The challenge in the long term was to achieve the greatest health impact, over time, from the resources available. More immediately there was a need to ensure that the energy and finances of the NGOs were deployed in ways that would contribute to, rather than complicate, the future development of an appropriate, effective, accessible, affordable and sustainable health care system. This had to be set in the context of each NGO's need to demonstrate to its sponsors and donors that it had made a real difference; of the natural inclination of staff to “get things done”quickly; of UNMIK's need to agree roles and responsibilities and to establish a functioning administration; and of the need to engage local people as fully as possible in decision making.
To guide early investment and development decisions and to give a sense of direction to staff, we drafted and consulted on a set of criteria against which proposals could be tested. Although, in the fluid administrative and political situation at the time, these could have no real mandate, we hoped that agencies and individuals would recognise and respond to the logic of a considered and coherent response.

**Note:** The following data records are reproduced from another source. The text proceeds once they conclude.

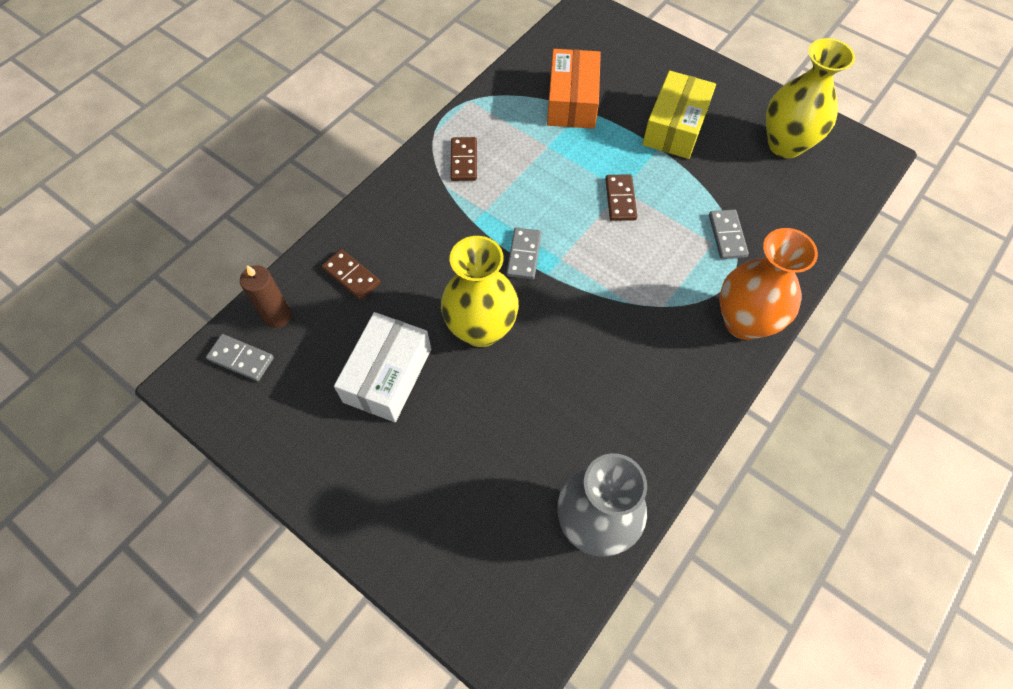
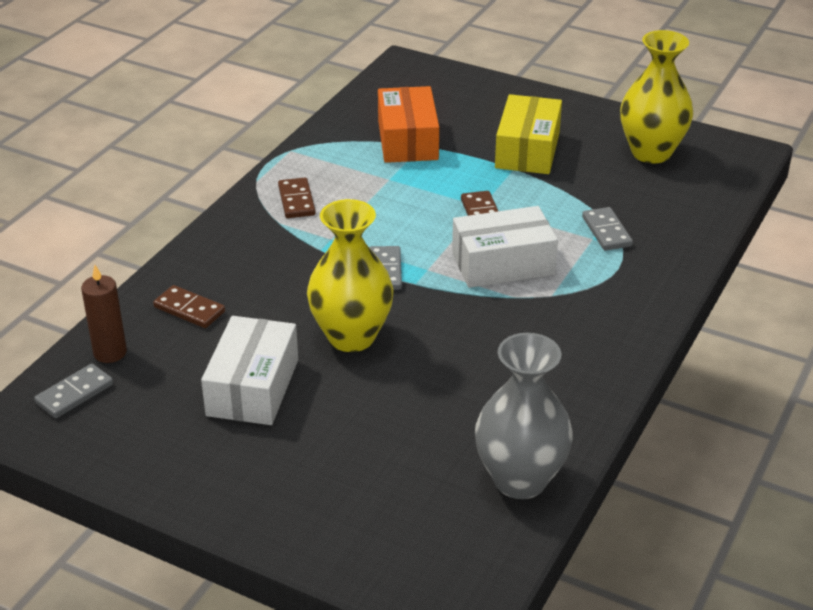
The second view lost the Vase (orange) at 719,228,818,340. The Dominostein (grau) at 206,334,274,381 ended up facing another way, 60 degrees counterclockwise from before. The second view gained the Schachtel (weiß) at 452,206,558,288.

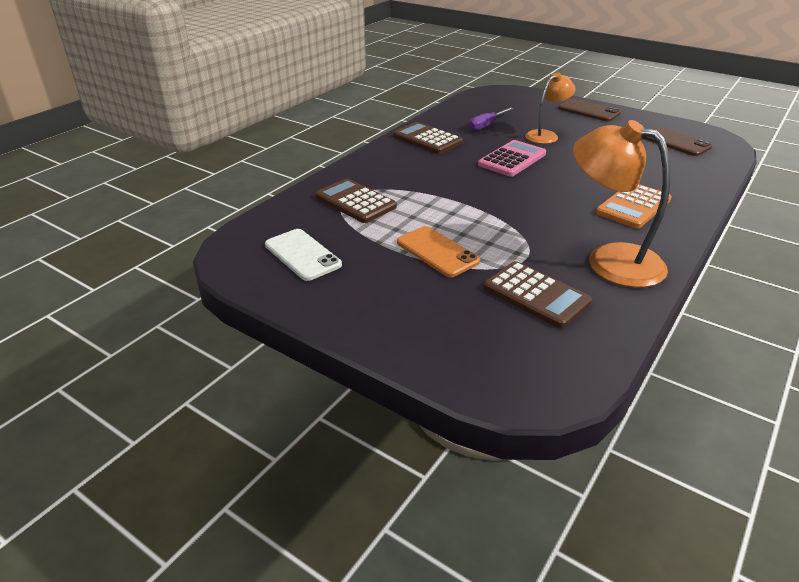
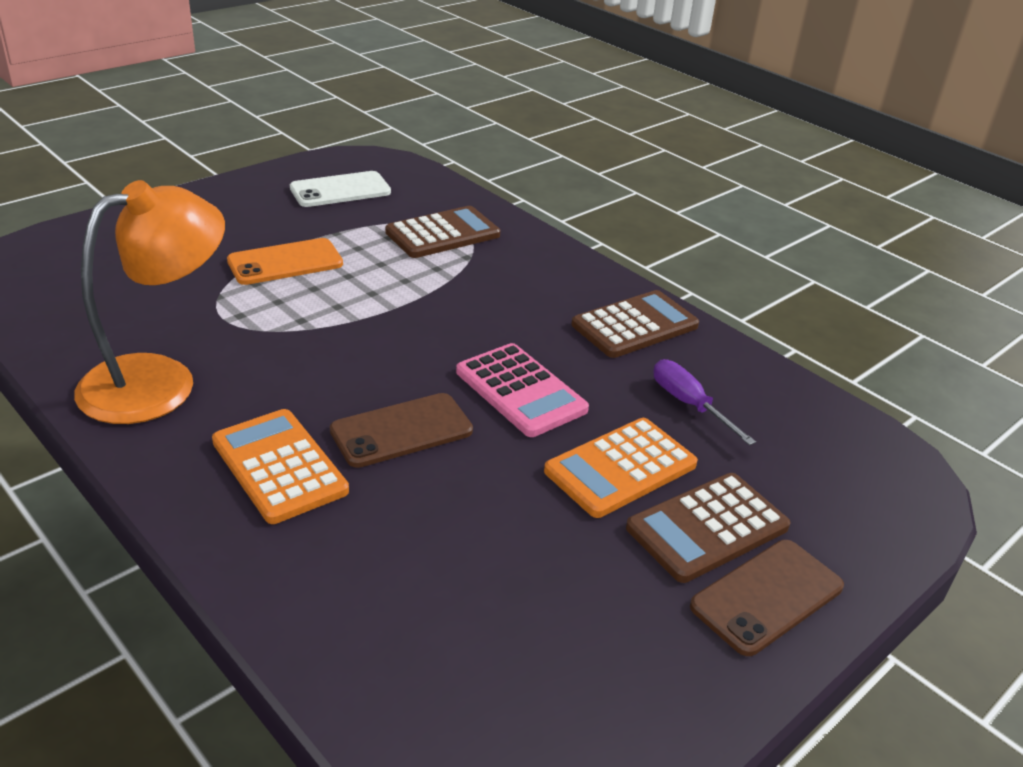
Where the Lampe (orange) stood at 525,72,575,144, the Taschenrechner (orange) came to stand at 544,418,698,518. The Handy (braun) ended up elsewhere, having gone from 641,127,712,156 to 330,393,473,468. The Taschenrechner (braun) ended up elsewhere, having gone from 483,261,592,328 to 626,473,791,583.

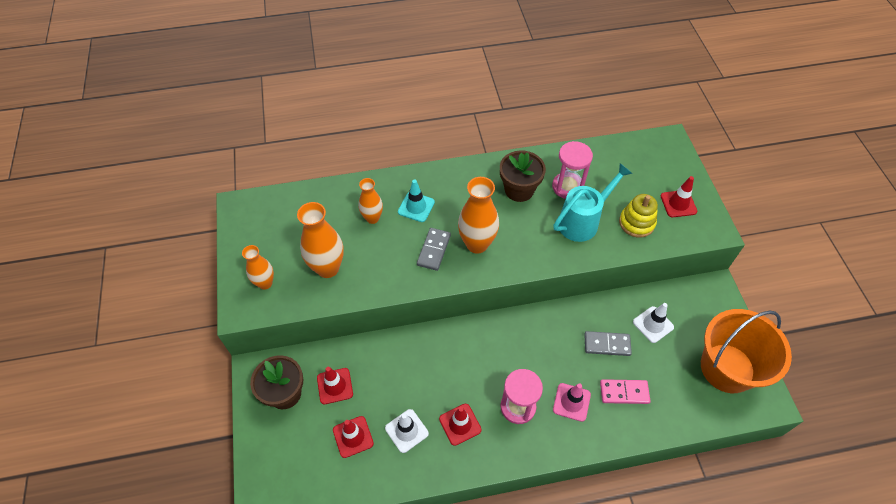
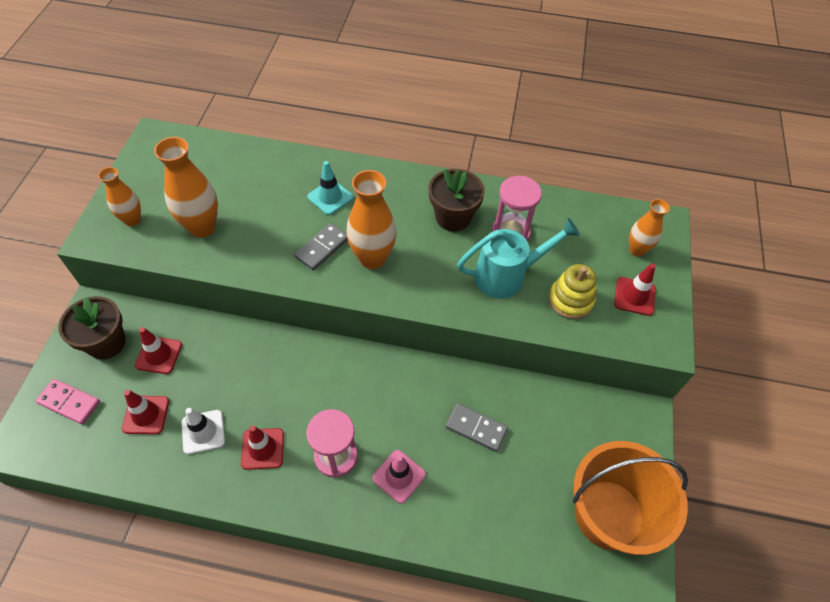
The Vase (orange) ended up elsewhere, having gone from 359,178,383,224 to 629,199,670,256. The second view lost the Leitkegel (weiß) at 633,303,674,343. The Dominostein (rosa) ended up elsewhere, having gone from 600,379,651,404 to 36,379,100,424.

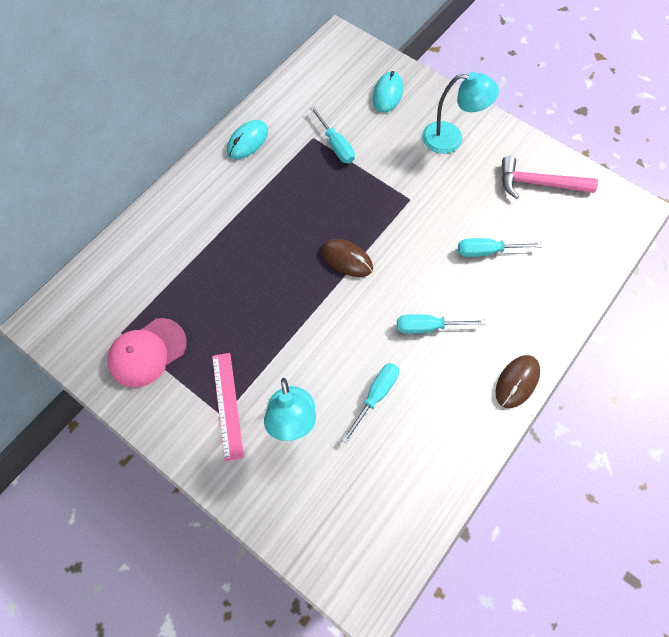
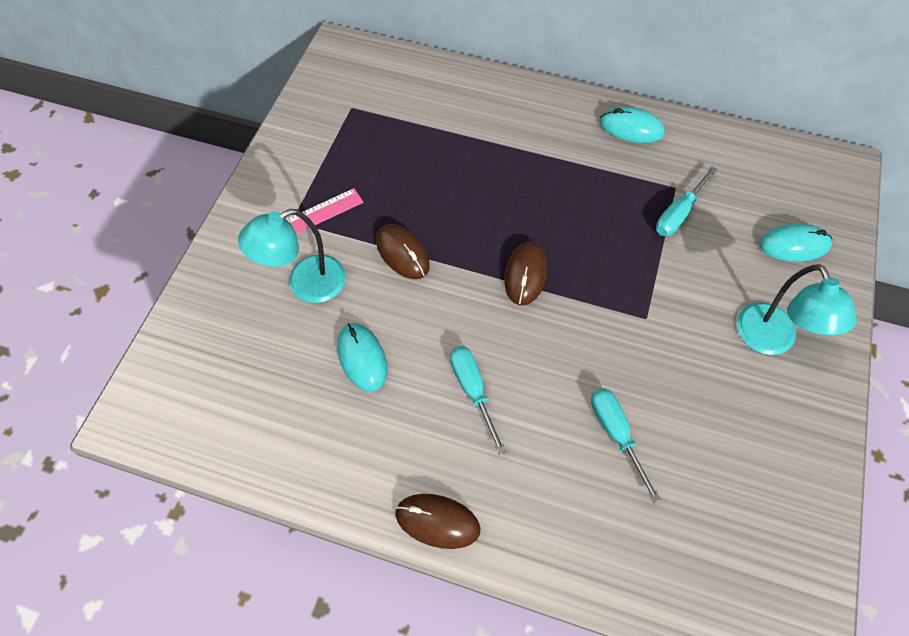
The second view lost the Hammer (rosa) at 502,156,598,199. The second view lost the Kappe (rosa) at 107,318,187,387. Where the Schraubenzieher (türkis) stood at 342,363,399,444, the Computermaus (türkis) came to stand at 337,323,387,392. The second view gained the Computermaus (braun) at 376,224,430,279.

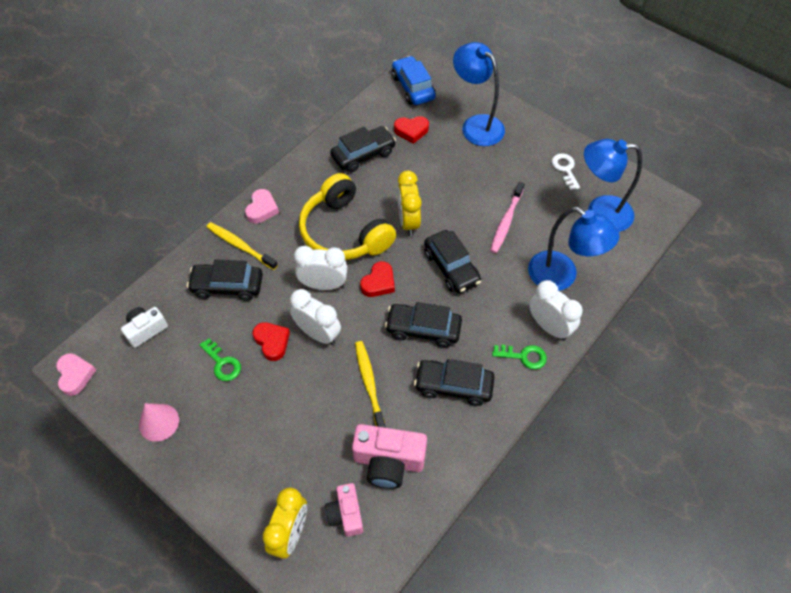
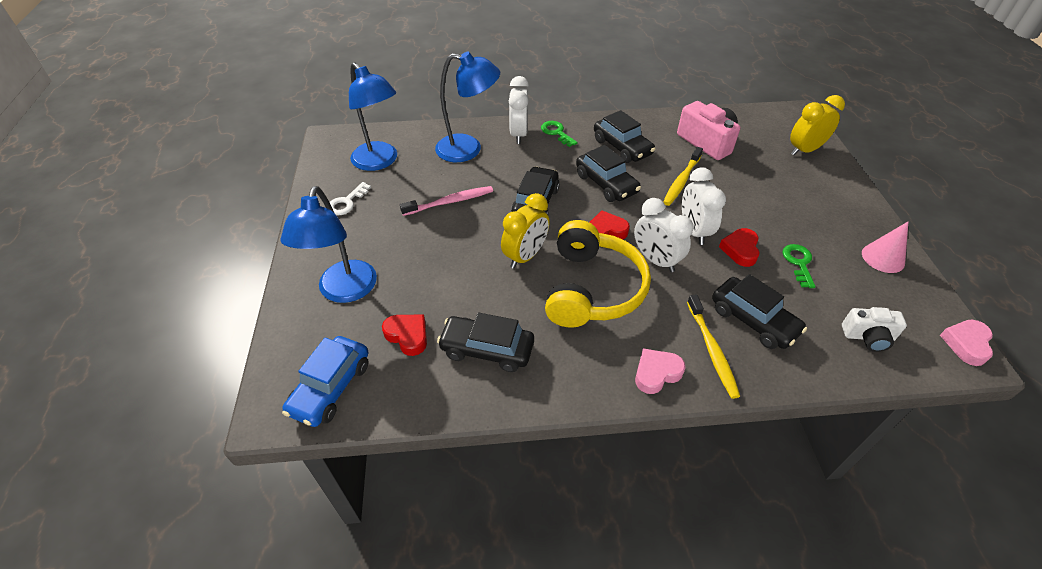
The Lampe (blau) at 528,207,620,291 ended up facing another way, 105 degrees clockwise from before. The second view lost the Kamera (rosa) at 325,483,363,537.

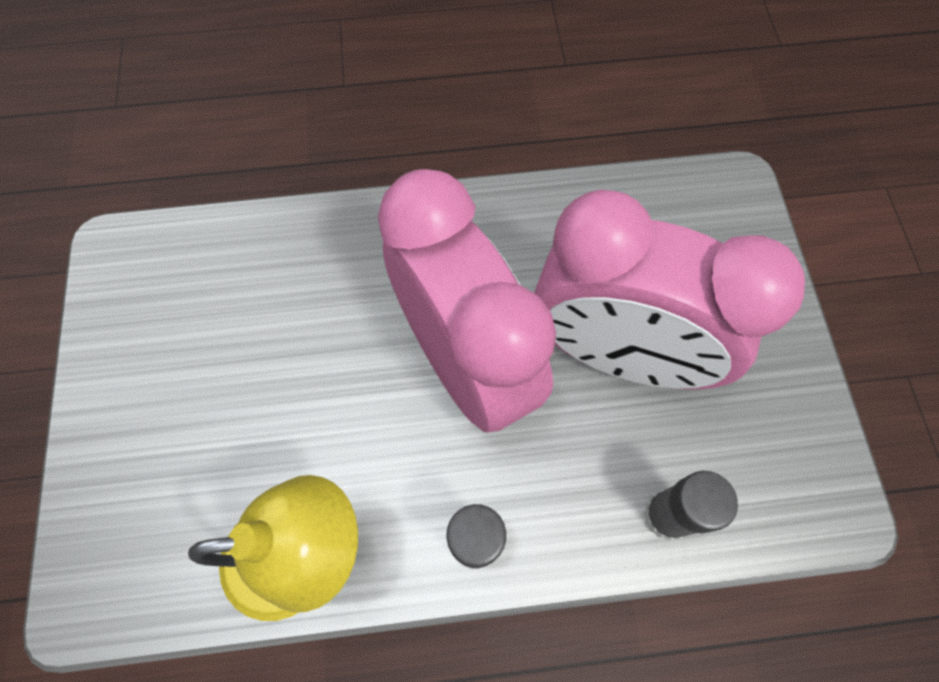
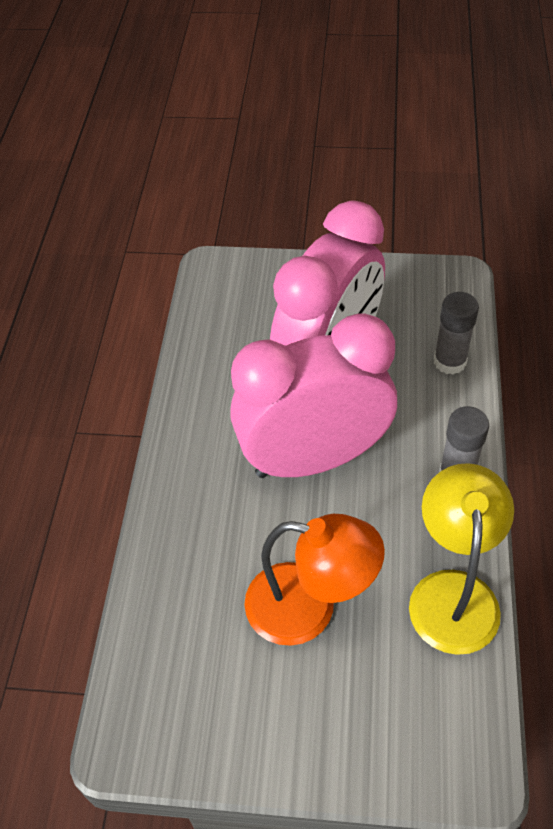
The second view gained the Lampe (orange) at 244,514,385,646.

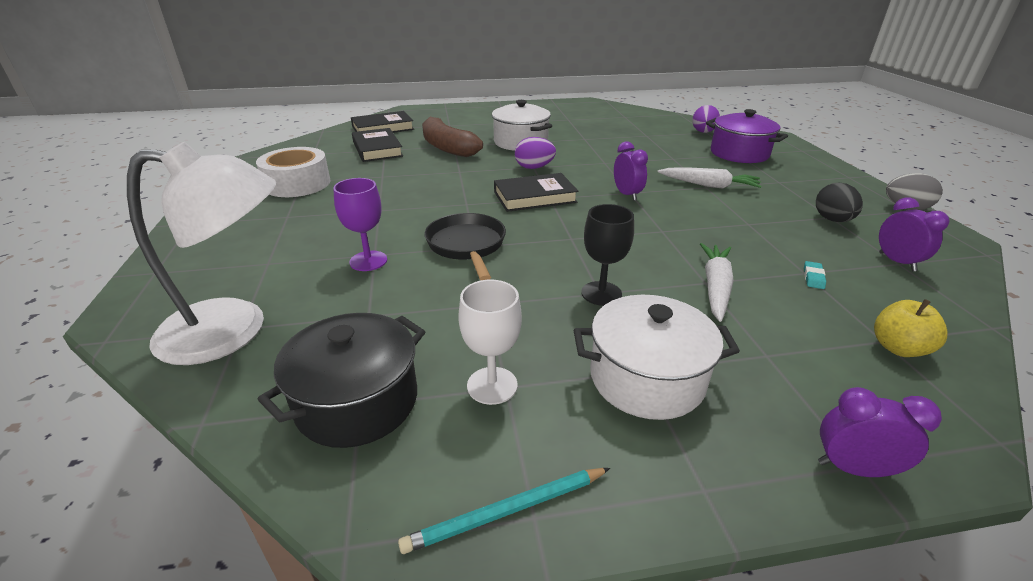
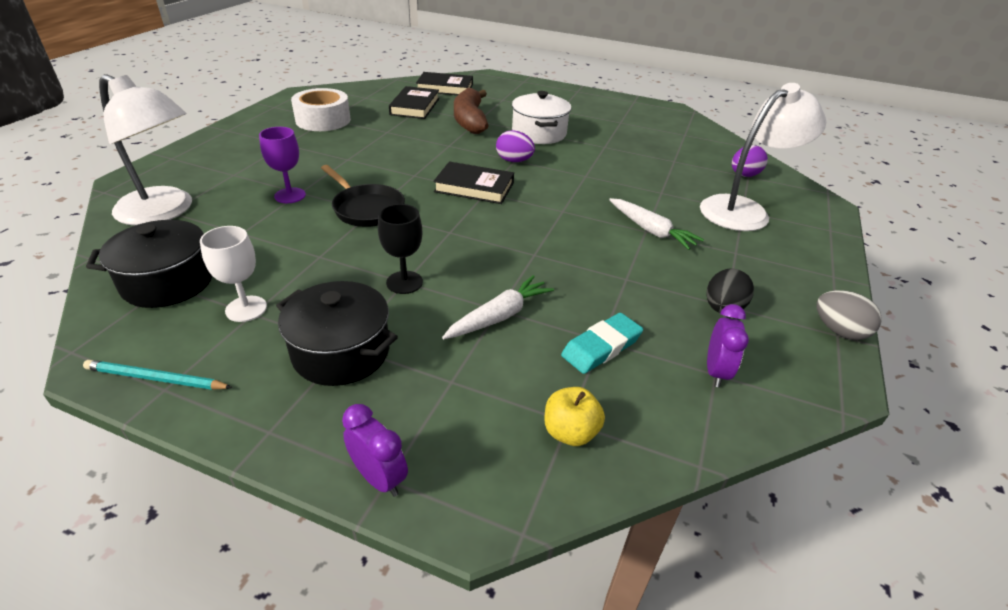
Where the Kochtopf (lila) stood at 706,109,788,163, the Lampe (weiß) came to stand at 700,83,826,231. The second view lost the Wecker (lila) at 614,141,648,201. The Pfanne (schwarz) at 424,213,506,280 ended up facing another way, 120 degrees clockwise from before. The size of the Radiergummi (türkis) at 804,261,826,289 changed by a factor of 2.03. What was the Kochtopf (weiß) at 574,295,740,420 turned into the Kochtopf (schwarz) at 276,281,398,386.

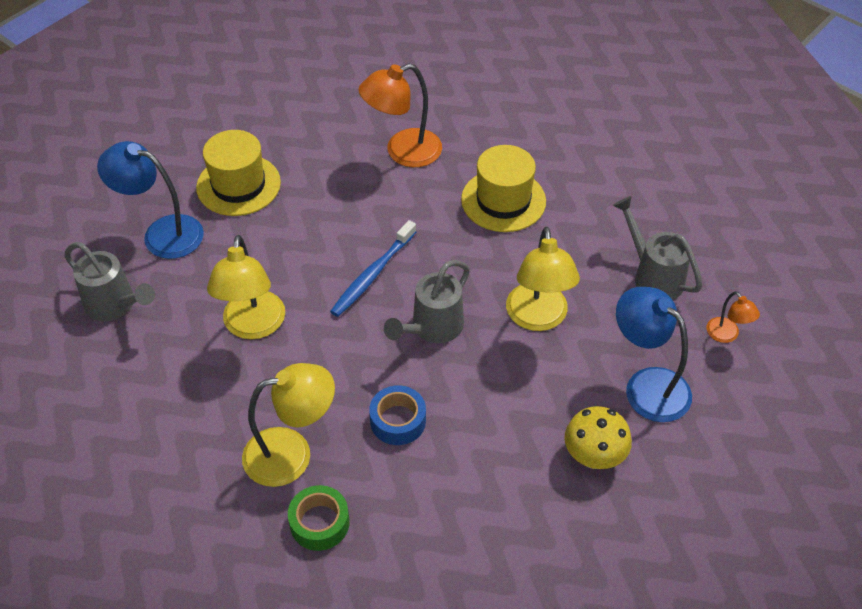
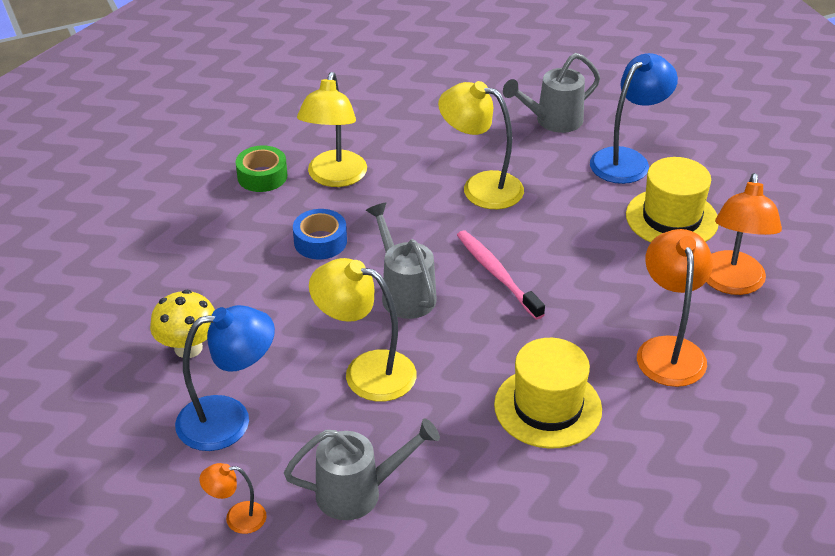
What was the Zahnbürste (blau) at 330,220,416,317 turned into the Zahnbürste (rosa) at 457,230,545,320. The second view gained the Lampe (orange) at 706,173,782,295.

The consultation process itself posed a significant challenge. The lack of telephones made the arrangement of meetings difficult. This was exacerbated by frequent changes in NGO personnel and by the need for staff to be out in the field. Most of the previously existing professional networks had been dislocated. Even the preparation and distribution of paper documents required ingenuity and persistence as typing and photocopying facilities were initially scarce. We established regular weekly networking meetings as a vehicle for consultation and information exchange and made personal visits to complement these when necessary. By the middle of July the revised criteria had been accepted as a guiding framework by the WHO and the majority of NGOs and major donors. They had also been tested widely with local managers and professionals. Although this had not been an inclusive or representative process, we were reassured by the general level of support commanded by the principles. The criteria are summarised in the box.
Was the effort worth it? The criteria were generally popular with NGOs who felt that the existence of written guidance made their own decision making more efficient. The number of individual requests from NGOs and donors for advice from WHO on the overall direction they should be taking. They subsequently formed the basis of the draft Health Strategy for the region and were adapted for use as a framework for action by hospital management teams. Although anecdotally I have learned that much of the subsequent NGO activity was in line with the principles this was not universally the case. One notable exception was the decision to build as an early priority a large, new accident and emergency department in Pristina Hospital, described by the designers as “equipped to the standards of the very best in Europe”.
Securing the effective and appropriate use of resources in a post-emergency situation such as that in Kosovo in July 1999 is a major challenge. Needs are complex, the environment is fluid (and often dangerous) and many different agendas are being pursued. Guidelines such as those we developed can be instrumental in bringing some initial coherence and stability while longer term plans are formulated. Those described here could easily be adapted for use in similar circumstances elsewhere.
These are the personal views of the author, and should not be taken to represent the views of the World Health Organisation or the Department of Health.